MATHIAS CORMANN: We always keep an open mind to consider what options might be available to make further improvements. What I would say, is for example Bill Shorten’s retiree tax disproportionately targets women because 30 per cent more women are impacted by Bill Shorten’s hit on people’s retirement savings through his retiree tax. If he really cared about women he would drop the retiree tax that he has already announced. We have actually got a very strong track record, for example through our catch up arrangements, enabling women to use past unused proportions of their concessional contribution caps and the like. We are making it easier for women to put more money into their superannuation. We have also put in quite a bit of effort to help low and middle income earners, putting more additional savings into their retirement. We will continue to explore options to improve policy settings moving forward.
TOM CONNELL: Sounds like it is a definite possibility. Can I bring you finally to the issue of Peter Dutton that has been…interrupted
MATHIAS CORMANN: I stand by my answer. I am not sure that you need to redefine my answer.
TOM CONNELL: Okay, alright but you are open to this idea?
MATHIAS CORMANN: We are open to considering good ideas. I have not made any comment whatsoever in relation to Labor’s proposition. What I am saying is …interrupted
TOM CONNELL: Was it a good idea?
MATHIAS CORMANN: … Labor has made a lot of decisions that are very bad for women when it comes to superannuation …interrupted
TOM CONNELL: I get all that, but on this decision you said you were open to good ideas. Is it a good idea?
MATHIAS CORMANN: I am not going to make judgements on what Labor is doing when they are putting their hands into the pockets of women around Australia and their retirement. Labor supports … interrupted
TOM CONNELL: Why can’t you just make a decision though Minister on this one in isolation? This is a separate idea, without any other elements. Is this a good idea?
MATHIAS CORMANN: Maybe you may want to do it the Labor way and try and make judgements in isolation. We do not do it the Labor way. We make judgements as a package. We make judgements as a whole. We look at how we can make sure that women are better off because of the policy agenda that we pursue as a whole.
TOM CONNELL: But I am not asking you to judge the entire Labor policy suite here or say who should voters pick …interrupted
MATHIAS CORMANN: That is what I am saying …interrupted
TOM CONNELL: I am asking you to consider this one specific policy idea to give this superannuation to women on maternity leave and whether you think that is a good idea.

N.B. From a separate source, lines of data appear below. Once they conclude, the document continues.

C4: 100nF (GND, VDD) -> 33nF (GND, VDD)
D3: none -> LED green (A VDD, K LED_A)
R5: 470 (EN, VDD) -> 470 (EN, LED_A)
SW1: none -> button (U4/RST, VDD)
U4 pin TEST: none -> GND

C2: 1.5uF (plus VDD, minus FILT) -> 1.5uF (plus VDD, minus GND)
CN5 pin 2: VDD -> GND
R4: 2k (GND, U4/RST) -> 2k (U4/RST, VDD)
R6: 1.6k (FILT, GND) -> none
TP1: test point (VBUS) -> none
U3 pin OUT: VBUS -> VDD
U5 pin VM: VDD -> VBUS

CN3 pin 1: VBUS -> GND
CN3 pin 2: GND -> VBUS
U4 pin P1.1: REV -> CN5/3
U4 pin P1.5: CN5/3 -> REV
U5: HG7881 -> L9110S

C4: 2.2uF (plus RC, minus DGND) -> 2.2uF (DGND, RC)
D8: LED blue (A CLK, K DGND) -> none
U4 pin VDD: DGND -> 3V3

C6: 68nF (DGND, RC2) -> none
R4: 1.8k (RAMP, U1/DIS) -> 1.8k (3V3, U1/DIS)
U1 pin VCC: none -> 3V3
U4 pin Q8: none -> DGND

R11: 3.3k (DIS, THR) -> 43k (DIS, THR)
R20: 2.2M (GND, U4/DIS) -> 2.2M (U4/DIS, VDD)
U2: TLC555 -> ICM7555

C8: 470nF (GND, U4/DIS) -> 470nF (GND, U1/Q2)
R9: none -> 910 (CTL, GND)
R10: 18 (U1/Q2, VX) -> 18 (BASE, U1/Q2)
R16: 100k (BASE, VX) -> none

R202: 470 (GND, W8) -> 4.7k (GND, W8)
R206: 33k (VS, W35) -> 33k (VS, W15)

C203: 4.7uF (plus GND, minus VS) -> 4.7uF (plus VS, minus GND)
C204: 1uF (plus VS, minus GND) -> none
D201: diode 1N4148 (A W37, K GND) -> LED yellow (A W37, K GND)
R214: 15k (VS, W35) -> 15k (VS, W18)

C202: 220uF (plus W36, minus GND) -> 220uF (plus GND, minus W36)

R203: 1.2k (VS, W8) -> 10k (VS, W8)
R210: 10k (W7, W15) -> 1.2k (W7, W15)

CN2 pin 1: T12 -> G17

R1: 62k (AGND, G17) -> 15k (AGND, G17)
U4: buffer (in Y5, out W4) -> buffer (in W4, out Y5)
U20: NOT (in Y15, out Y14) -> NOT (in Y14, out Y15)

MATHIAS CORMANN: Tom, you can ask the questions and I will provide the answers. What I am telling you is that women would be worse off as a result of Labor’s overall policy settings. We will continue to consider how we can further improve policy settings in superannuation, including and in particular for women. But what I am telling you and I know that you would like me to play the Labor game and just look at one little bit in isolation …interrupted
TOM CONNELL: Minister, it is not a Labor game and you have made the point as well about the broader policies and that is fine to say here are the bits of Labor’s policies we do not like, you have made that point fair enough. But this is another policy you could theoretically adopt without adopting all the other Labor policies. Is it a good idea?
MATHIAS CORMANN: We will continue to consider the package as a whole.
TOM CONNELL: But it is not a package as a whole, it is one policy part.
MATHIAS CORMANN: We have put forward a package, which Labor in large parts is resisting. Labor continues to resist measures that we have put forward that are needed in support of women saving for their retirement. Moving forward, as I have said now many, many times in this interview. We will continue to explore how we can further improve policy settings in superannuation … interrupted
TOM CONNELL: Alright, I am sorry …interrupted
MATHIAS CORMANN: … and in particular for women.
TOM CONNELL: We just had a problem with the line at the end. Mathias Cormann, we will see where this, perhaps negation on goes on superannuation. Thanks for your time.
MATHIAS CORMANN: Always good to talk to you.